Modeling and performance study of CZTS solar cell with novel cupric oxide (CuO) as a bilayer absorber

Abstract

A Kesterite material like CZTS provides the steering to the researcher with their tunable bandgap and high optical coefficient above 104 cm−1 for solar cells. These features make it a suitable material for a single junction solar cell increasing the acceptance as well. In this paper, comparative numerical simulations were performed on a regular base structure of CZTS absorber layer with a CdS buffer layer, a ZnO window layer, and a transparent n-ITO conducting layer with a proposed structure where CZTS absorber layer is replaced by a CZTS and CuO bi-layer using SCAPS-1D software to optimize the efficiency. In addition to that the thickness, defect densities and doping concentrations of the absorber layers and temperature were varied to observe the responses of open-circuit voltage (VOC), short-circuit current (JSC), fill factor (FF) and efficiency (η) of the solar cell.
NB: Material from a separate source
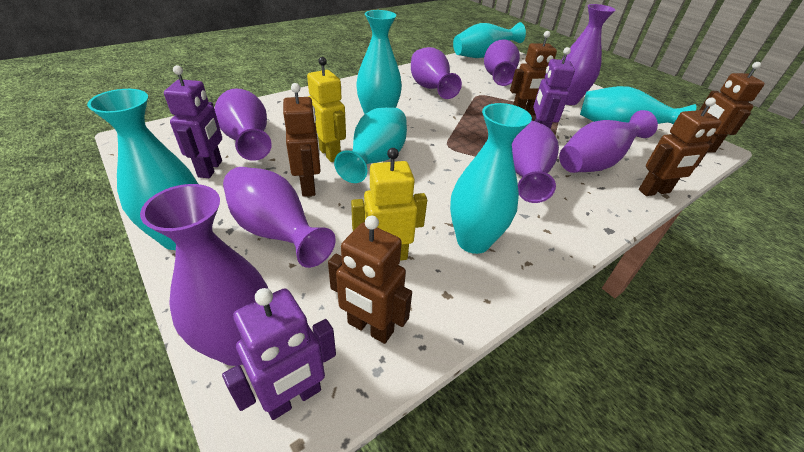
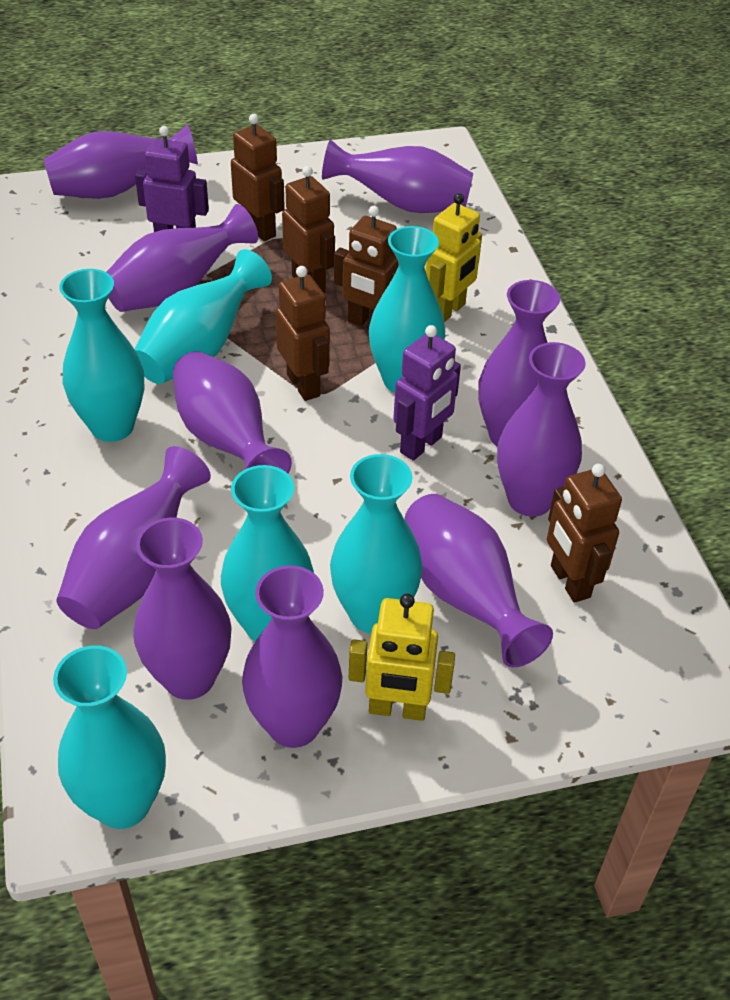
purple robot: 3 -> 2
purple vase: 8 -> 10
Among the three basic researchs on lost mechanism for kesterite materials, we have focused on improving the back contact interface recombination through an absorber bi-layer combination of CZTS and CuO resulting in increased VOC, Quantum efficiency and carrier generation efficiency approximately by 50 %, 8.94 %, and 34 % respectively, elevating the efficiency of the proposed structure to 19.92 %.